El desorden no pocas veces es hijo de la acumulación de nuestros actos erráticos, pero más aún lo es de variables inducidas con sutilezas o grosera prepotencia. De todo eso hemos tenido. La más importante estrategia de quienes trabajan para desmantelar procesos progresistas que les resultan incómodos consiste en desordenar los órdenes con que los encargados de hacerlos valer intentan enrumbar sus pautas de funcionamiento. Desórdenes hemos vivido en Cuba, y casi todas las herramientas que enumeré los ensamblaron.

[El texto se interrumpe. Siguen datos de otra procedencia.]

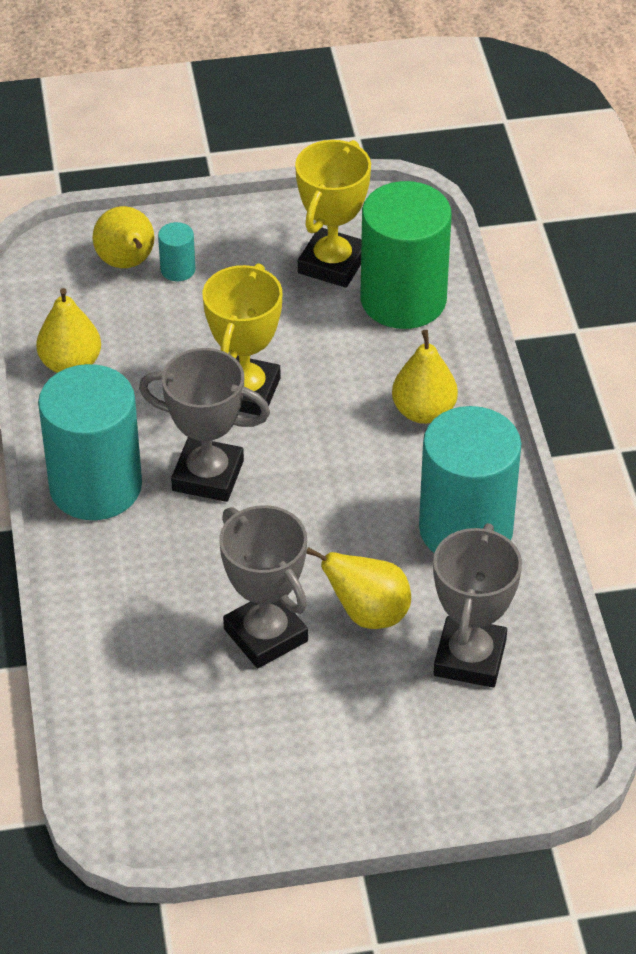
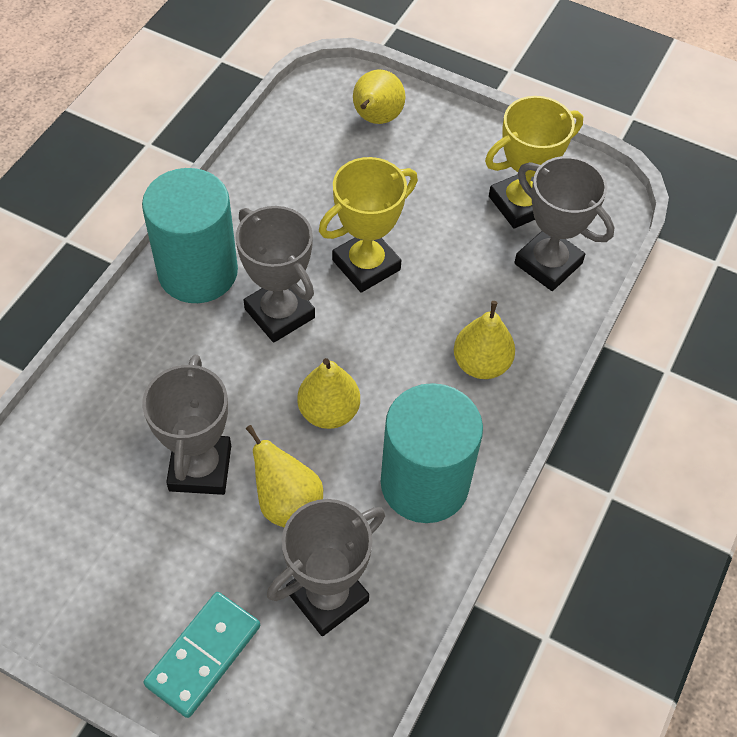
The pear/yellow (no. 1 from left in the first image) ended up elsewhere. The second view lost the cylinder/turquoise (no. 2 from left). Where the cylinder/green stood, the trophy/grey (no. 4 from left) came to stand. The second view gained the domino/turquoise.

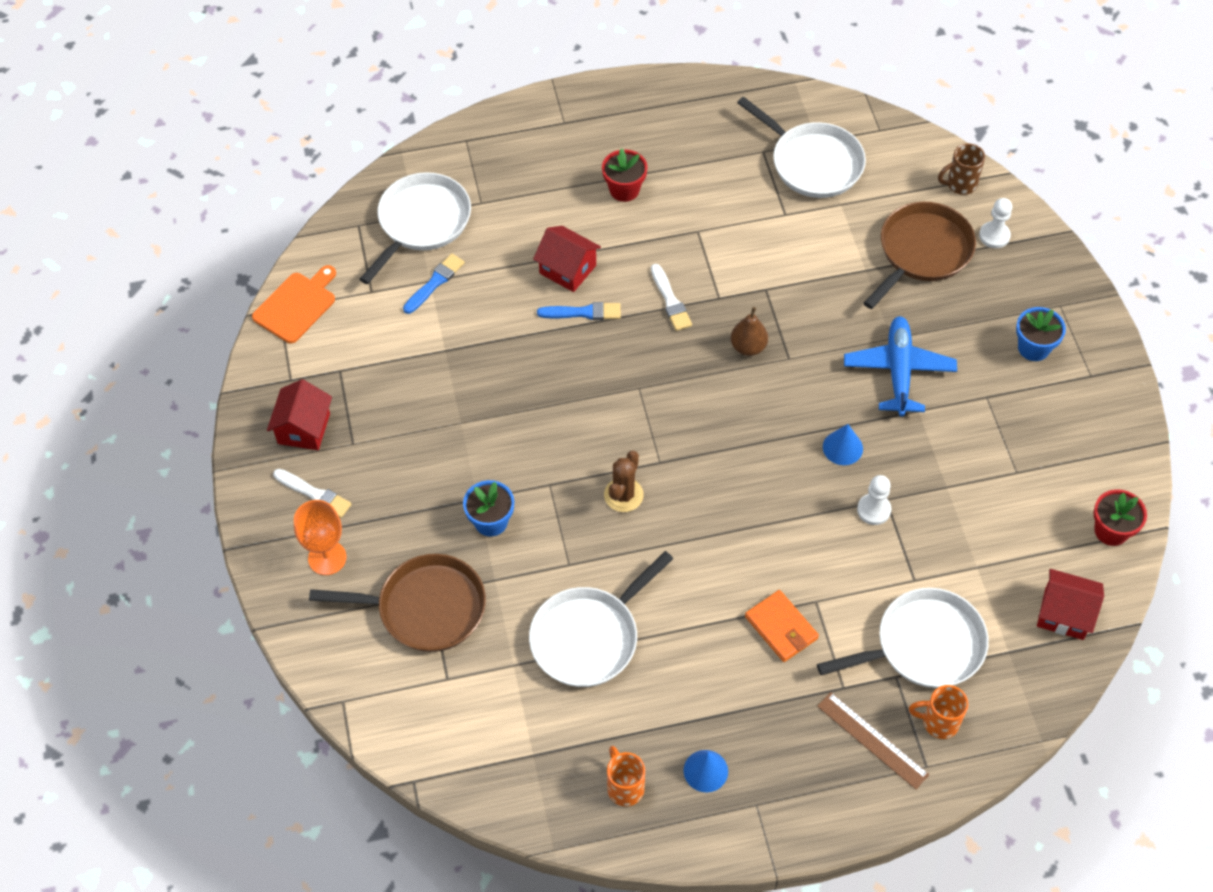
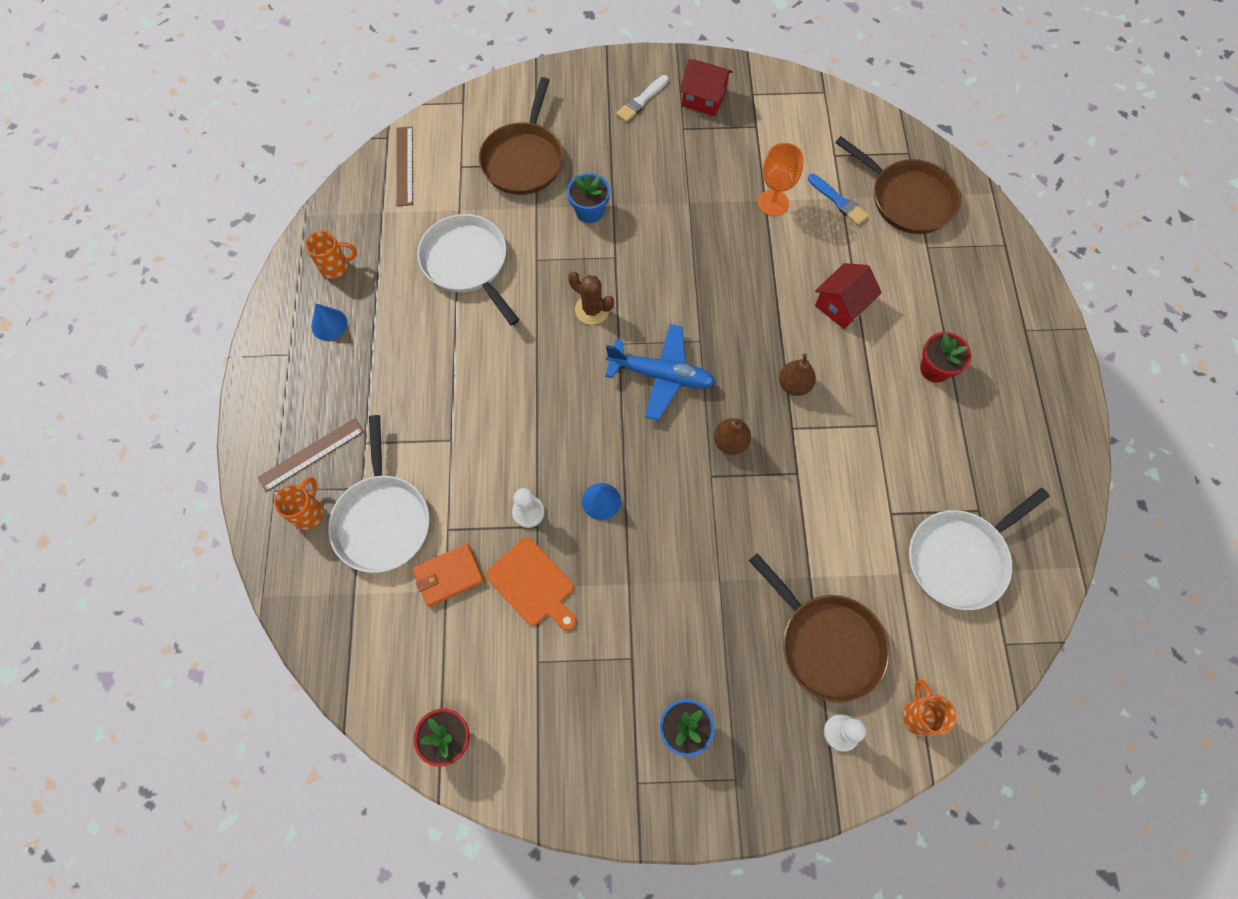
The cutting board/orange ended up elsewhere. The goblet/orange ended up elsewhere. What was the pan/white (no. 1 from left) turned into the pan/brown (no. 3 from left). The second view lost the brush/blue (no. 2 from left). Where the brush/white (no. 2 from left) stood, the pear/brown (no. 2 from left) came to stand. The wallet/orange ended up elsewhere. The plane/blue ended up elsewhere. What was the mug/brown turned into the mug/orange (no. 3 from left). The second view lost the house/red (no. 3 from left). The second view gained the ruler/brown (no. 2 from left).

“El desorden no pocas veces es hijo de la acumulación de nuestros actos erráticos, pero más aún lo es de variables inducidas con sutilezas o grosera prepotencia”.
Las sanciones unilaterales con que nos castiga el que se autoproclama amo del mundo, como han venido operando por décadas, no constituyen ya una herramienta común sino una poderosa y maquiavélica industria que no solo desordena, sino que también aplasta. La resistencia aporta víctimas, la mayoría inocentes que solo aspiran a una vida común, estable y ordenada. Pero esa monstruosa aplanadora también diezma a quienes combaten por no aceptar que la supuesta arcadia postsocialista emergerá tras su paso.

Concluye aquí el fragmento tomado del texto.